When making a right turn, you’ll be turning from a major road, onto a minor road. When signalling, it’s important that you use the MSPSL routine, signal in good time and avoid creating any confusion.
Before making a right turn, we need to let other road users know our intentions. We do this by the use of signals. Signal in good time to allow other road users time to react.
It’s equally important not to cause confusion by leaving the signal on after the turn. Our car’s indicators are designed to self-cancel once we straighten the wheel after a turn. However, sometimes signals remain active.
If you’re on a driving test, the examiner will expect you to check this and to manually cancel the signal if it remains active. A driving test can easily be failed if a test candidate leaves a signal on for too long.
Along with leaving a signal on after a turn, signals that cause confusion can occur if you apply them at the wrong time, prior to the turn.

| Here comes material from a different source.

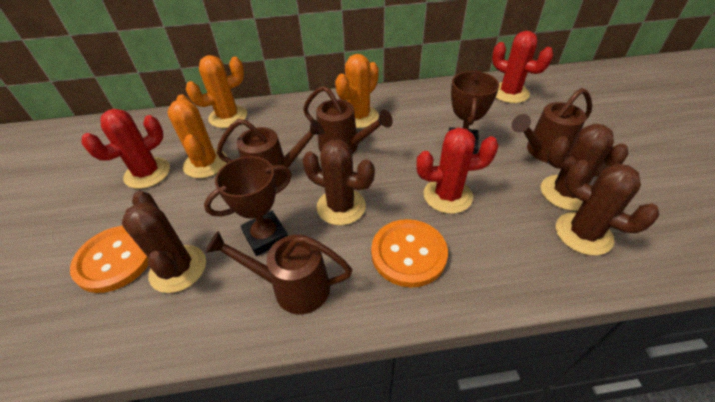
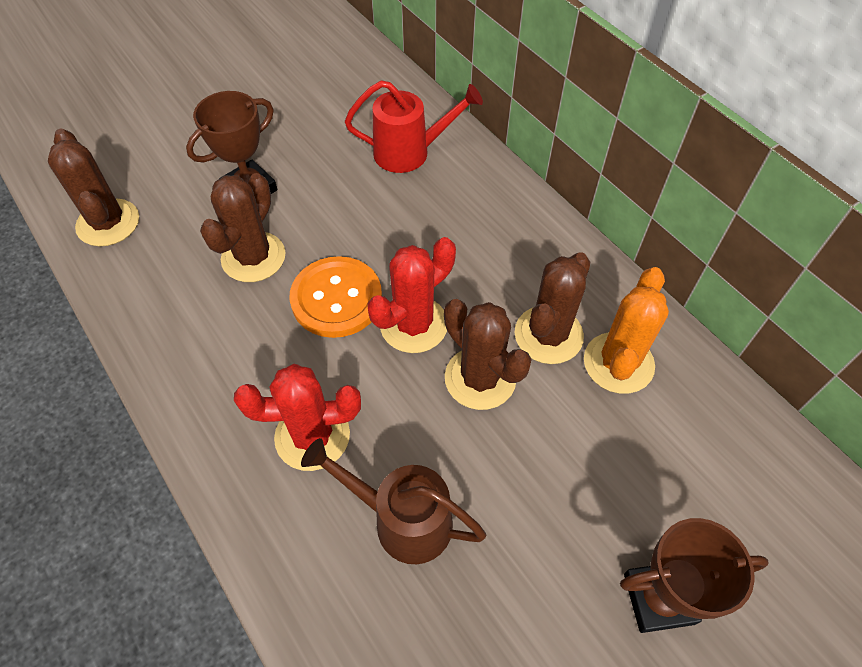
brown watering can: 4 -> 1
orange button: 2 -> 1
orange cactus: 3 -> 1
red cactus: 3 -> 2
red watering can: 0 -> 1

Though you should signal in good time, it’s also important to signal at the right time. Signalling too early is likely to cause confusion, where drivers are expecting you to take another road.
Sometimes however, if roads are very close together, this is unavoidable. It’s often best to signal with the risk of confusion, rather than signalling very late, which could have dangerous consequences.
Should You Always Signal When Making a Right Turn?
It is recommended to always signal when making a right turn, regardless of whether there are other road users. There may be a pedestrian, cyclist or other road user that you may not have seen.